JUSTL participant: Dr Ling Ming Tsang
Dr Ling Ming Tsang is an Assistant Professor in the Simon FS Li Marine Science Laboratory in the School of Life Sciences at The Chinese University of Hong Kong. He graduated with a PhD in 2010 from the laboratory of Prof Ka Hou Chu at The Chinese University of Hong Kong where he studied the evolution and phylogeny of various crustaceans such as crabs, hermit crabs and shrimps. After his PhD, Dr Tsang stayed on in Prof Chu’s laboratory as a post-doctoral research for 3 years, after which he went to Taiwan to work as an Assistant Professor and then as an Associate Professor for almost 5 years.
Dr Tsang established his own laboratory in the The Chinese University of Hong Kong Simon FS Li Marine Science Laboratory in February 2018. He now has a number of projects. He uses molecular techniques such as next-generation sequencing (NGS) along with big data and RNA sequencing to investigate the evolution and ecology of crustaceans living in Hong Kong waters. One of his projects involves investigating how mangrove crabs digest leaves, if they contain the correct genes themselves or if they possess bacteria in their gut, which help to break down the plant material. To this end, his team are studying the genome of the bacteria and the crab in order to determine the relative contribution of the two. They also investigate how these different species evolve along different lineages. In addition, Dr Tsang conducts several projects related to conservation; he uses sequencing techniques to identify new species in Hong Kong, and simple population genetics to investigate the genetic diversity of different populations such as freshwater shrimp living in streams in and around the New Territories. Most recently, Dr Tsang and his colleagues have started to prepare a series of guidebooks for the marine organisms in Hong Kong. He goes out into the field, takes photographs of different species of crabs and then writes a brief description about how they can be identified.
Dr Tsang was a first year PhD student when he joined the JUSTL programme in 2008. Another student from the Marine Science Laboratory (Alice Lie) had been involved in the programme during the previous summer and she highly recommended it to Dr Tsang. In addition, Dr Tsang’s PhD supervisor, who is an alumnus of the Woods Hole Oceanographic Institute (WHOI), suggested that Dr Tsang apply for the JUSTL programme to get some outside research and life experience. Not having travelled for such a long period before, Dr Tsang was hesitant at first, but when he was on the JUSTL programme, he thoroughly enjoyed himself.

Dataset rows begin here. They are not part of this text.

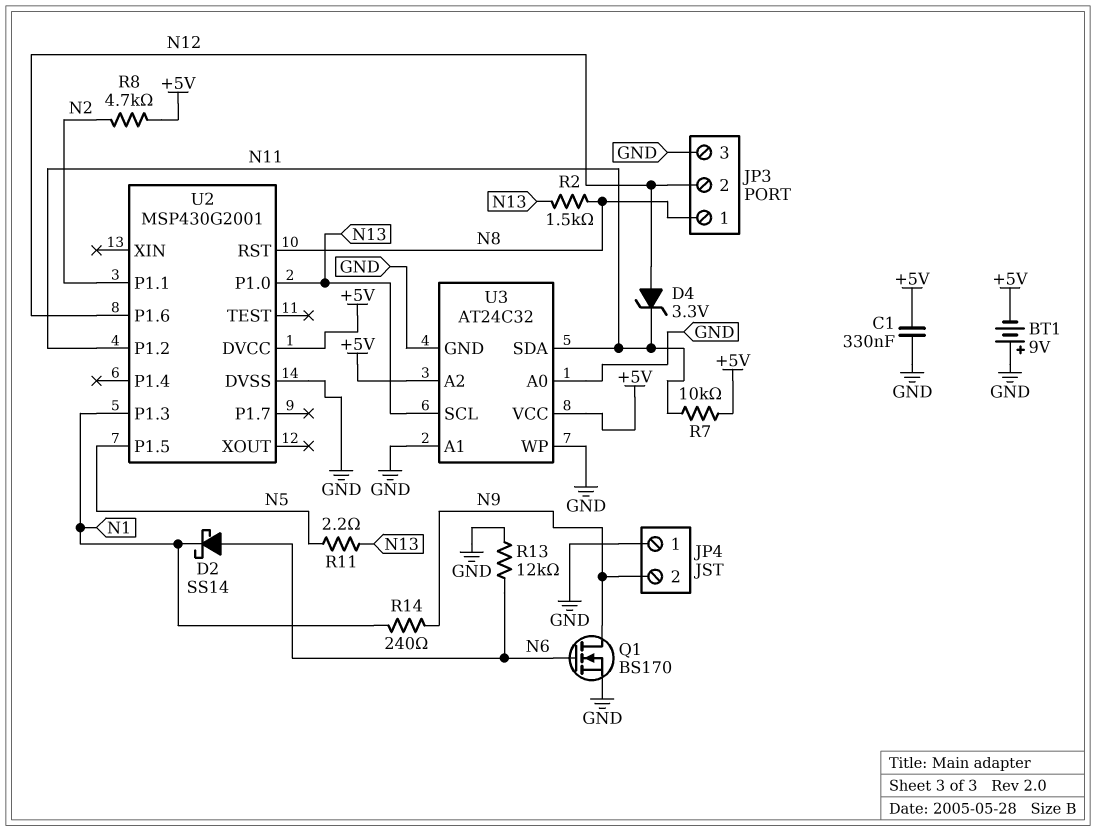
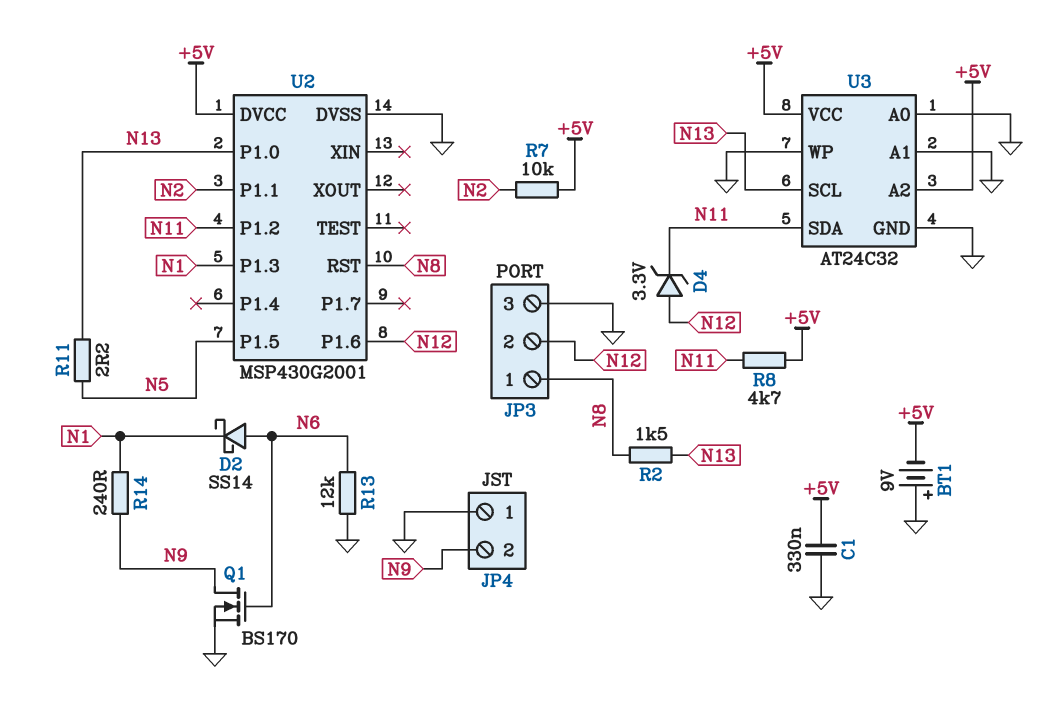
R7: 10k (+5V, N11) -> 10k (+5V, N2)
R8: 4.7k (+5V, N2) -> 4.7k (+5V, N11)

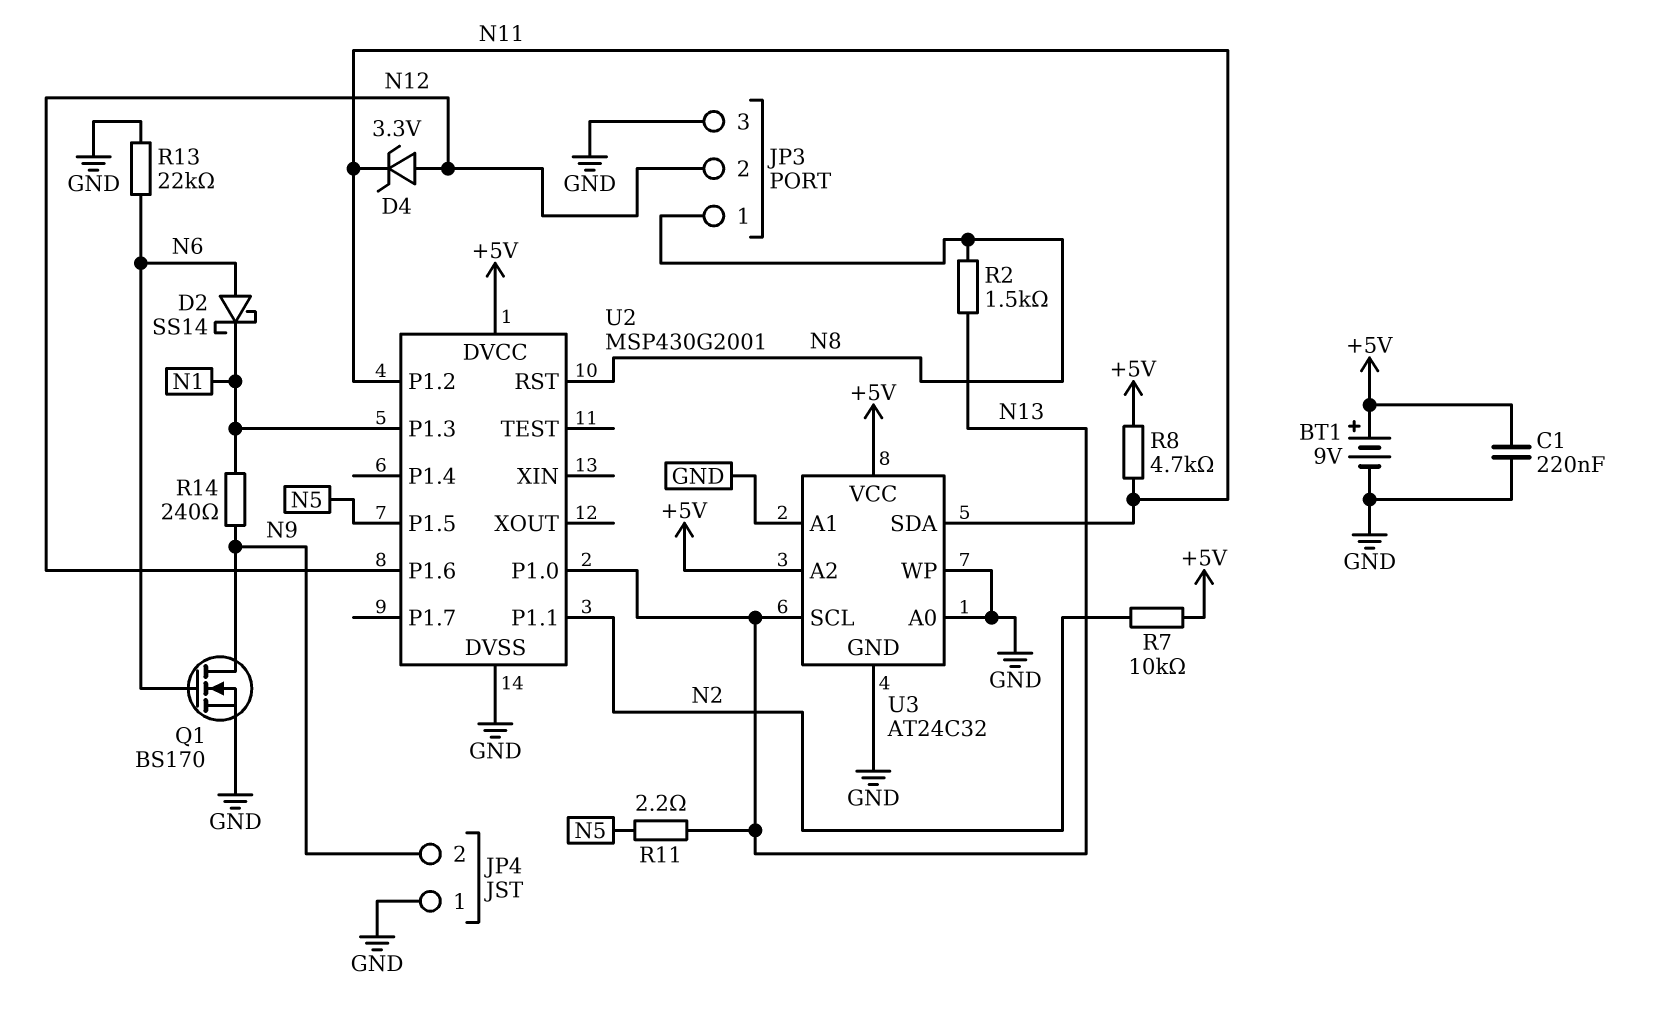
BT1: 9V (plus GND, minus +5V) -> 9V (plus +5V, minus GND)
C1: 330nF (+5V, GND) -> 220nF (+5V, GND)
R13: 12k (GND, N6) -> 22k (GND, N6)

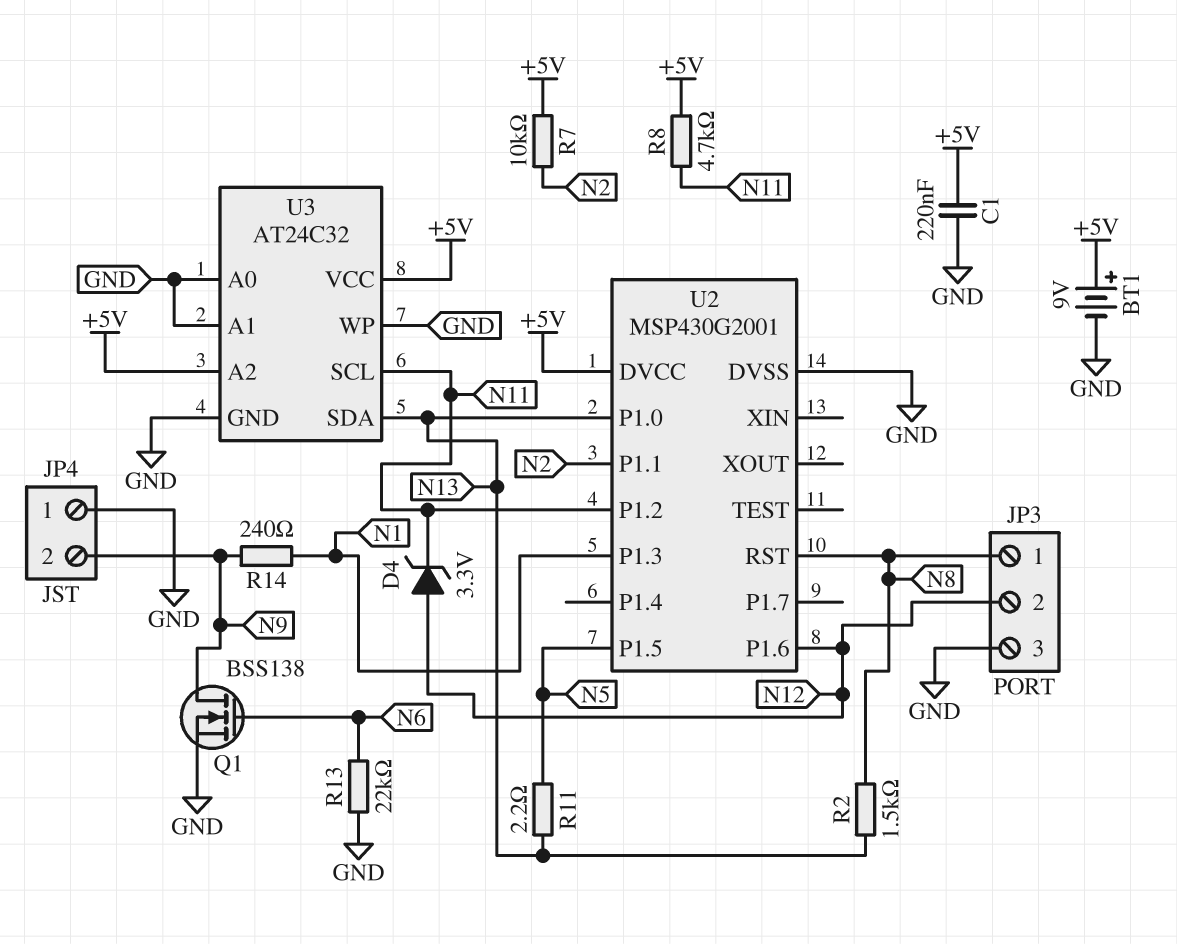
D2: schottky SS14 (A N6, K N1) -> none
Q1: NMOS BS170 (G N6, D N9, S GND) -> NMOS BSS138 (G N6, D N9, S GND)
U3 pin SCL: N13 -> N11
U3 pin SDA: N11 -> N13

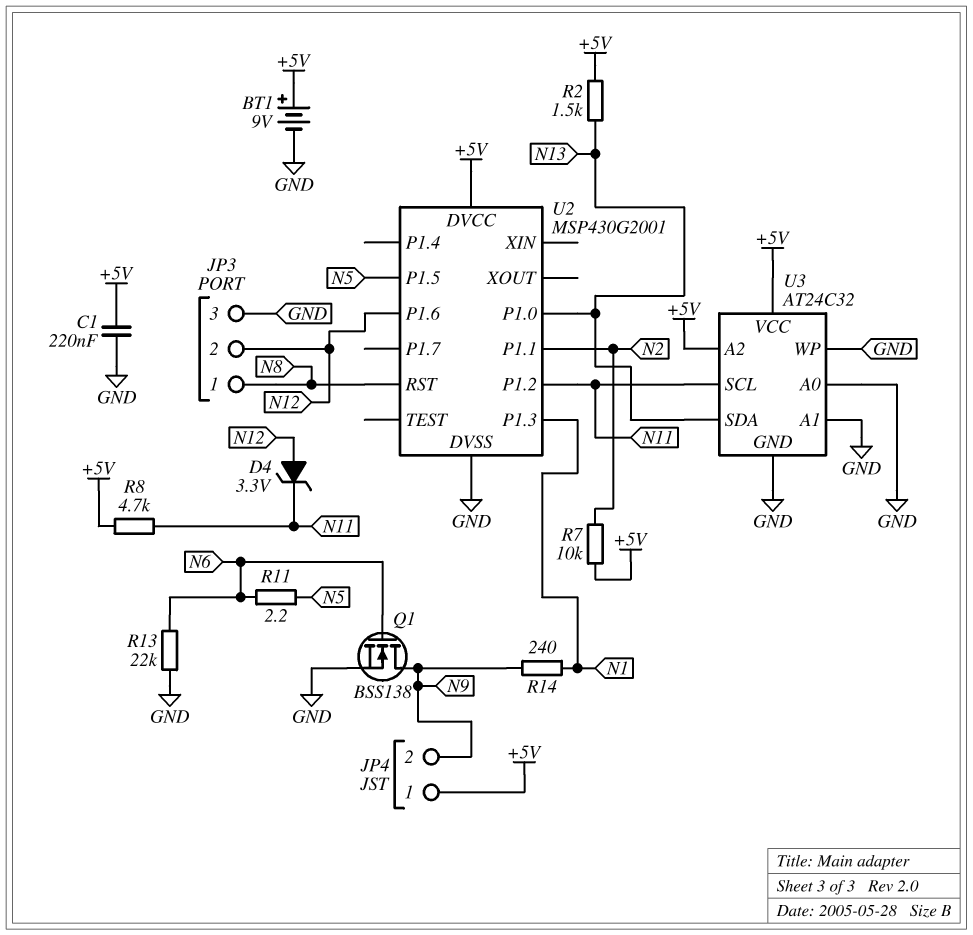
JP4 pin 1: GND -> +5V
R2: 1.5k (N8, N13) -> 1.5k (+5V, N13)
R11: 2.2 (N5, N13) -> 2.2 (N5, N6)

Dr Tsang’s JUSTL mentor was Dr Timothy Shank who is a year-round scientist at the WHOI, which (like the MBL) is part of the Woods Hole Consortium. Dr Shank is interested in the molecular ecology and evolution of species living in the deepest part of the ocean, called the benthic layer. When he worked in the Shank laboratory, Dr Tsang analysed some of samples collected by the WHOI remotely operated underwater vehicle (ROV) from various deep-ocean sites. He also investigated the population genetics of the stalked barnacle (Glyptelasma sp.) from these sites using molecular techniques. Today, many researchers routinely apply these methods but over a decade ago, when Dr Tsang was working in Dr Shank’s laboratory, this technology was new and cutting-edge.

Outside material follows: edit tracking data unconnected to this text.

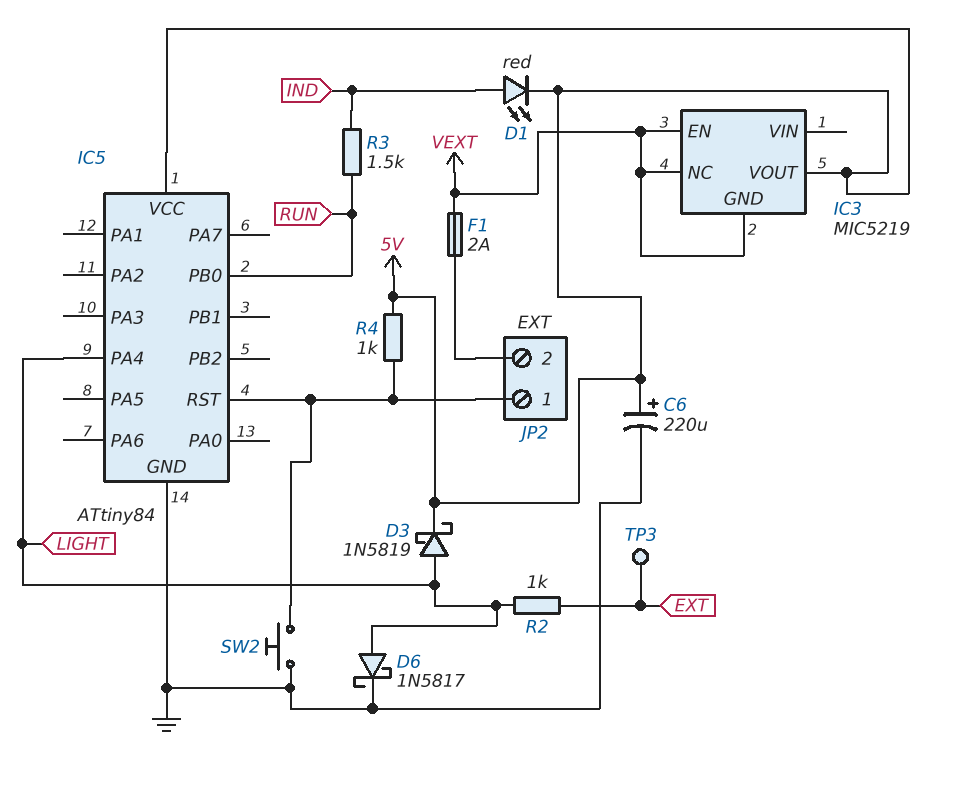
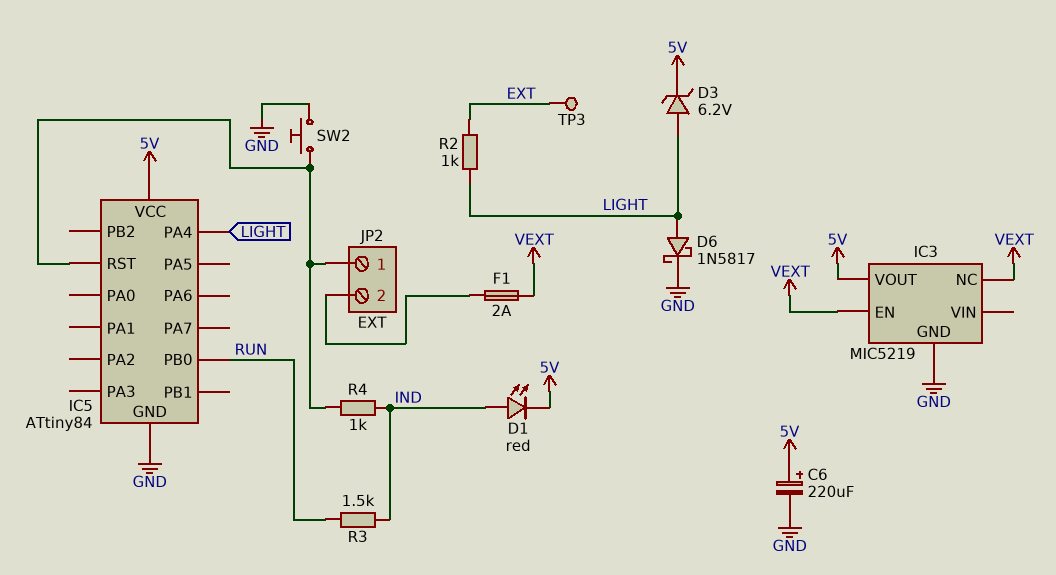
D3: schottky 1N5819 (A LIGHT, K 5V) -> zener 6.2V (A LIGHT, K 5V)
IC3 pin GND: VEXT -> GND
R4: 1k (5V, IC5/RST) -> 1k (IC5/RST, IND)

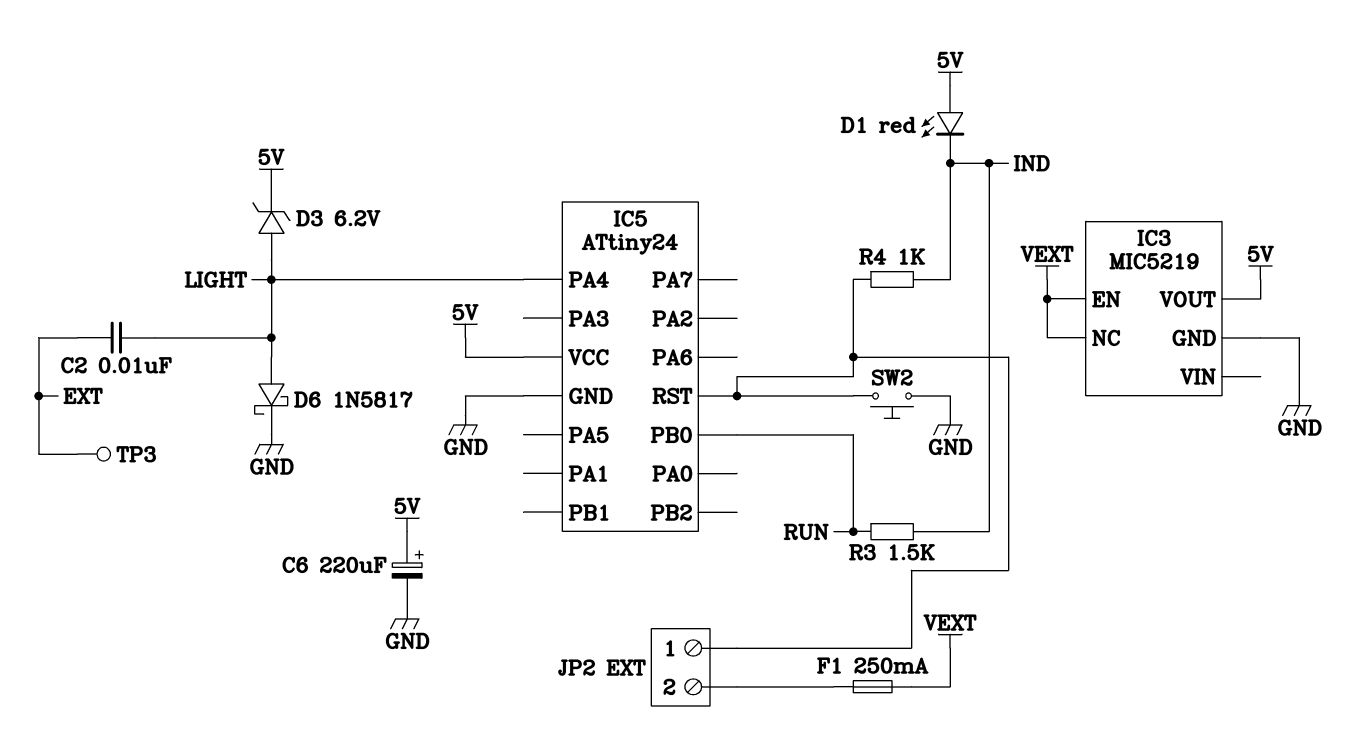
C2: none -> 10nF (EXT, LIGHT)
D1: LED red (A IND, K 5V) -> LED red (A 5V, K IND)
F1: 2A (JP2/2, VEXT) -> 250mA (JP2/2, VEXT)
IC5: ATtiny84 -> ATtiny24
R2: 1k (EXT, LIGHT) -> none

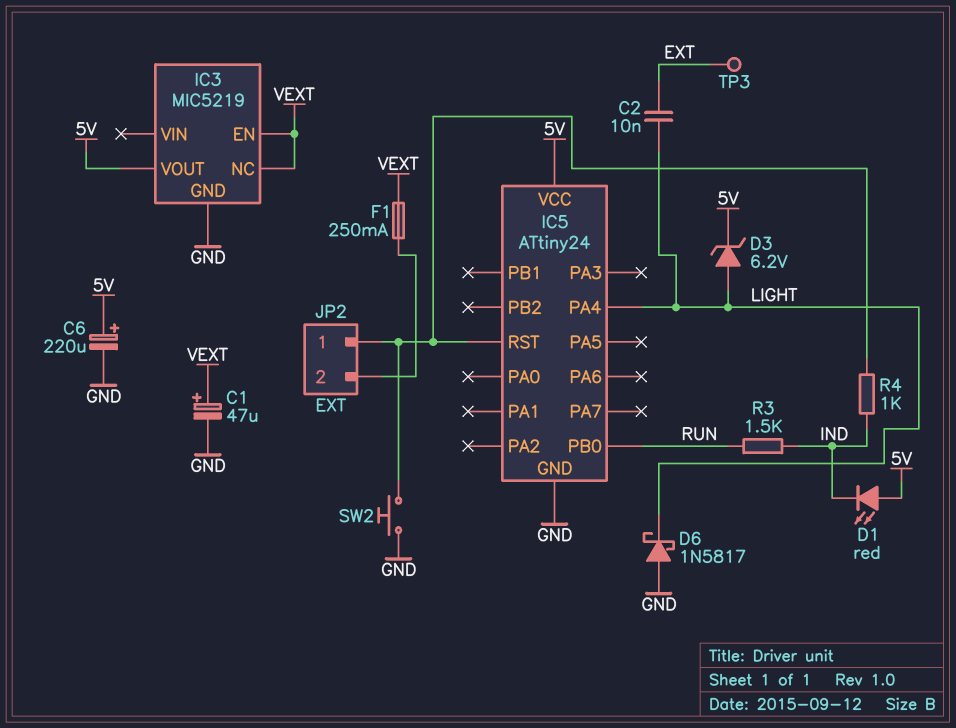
C1: none -> 47uF (plus VEXT, minus GND)
D6: schottky 1N5817 (A LIGHT, K GND) -> schottky 1N5817 (A GND, K LIGHT)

In addition to the research, Dr Tsang recalls the social and cultural aspects of the JUSTL programme: meeting and interacting with people from different places, and playing cards late at night in the dorm. He pointed out that even though the JUSTL programme had some limitations with regards to the duration of stay (only being for 8 weeks), it was so successful because it gave students inspiration and hope with regards to their future career. He thinks that this is a major benefit of the JUSTL programme.
Now that Dr Tsang is responsible for his own students, he is involved in helping to arrange overseas exchange for them. He now understands the importance of matching the students with right mentor depending on their interests. He said that Woods Hole is a unique place, and when other exchange programmes are arranged it is very difficult to exactly mimic the JUSTL programme at the MBL where everything, including the arrangement of accommodation and meal times allow researchers to interact.
Even though Dr Tsang spent his time in Dr Shank’s laboratory at WHOI, he still attended lectures and workshops at the MBL. Indeed, he attended all of the lectures and also joined in with the afternoon laboratory sessions for the Workshop on Molecular Evolution. Dr Tsang said that he learned a lot from the scientists running this course who were all leading experts in their field.
In addition to these various academic activities, Dr Tsang has many great memories from the JUSTL programme. He especially remembers the going to a barbecue, and also watching fire-flies as they walked back to the dorm one night. He said that if in the future another similar programme is organised then he would definitely encourage his students to attend.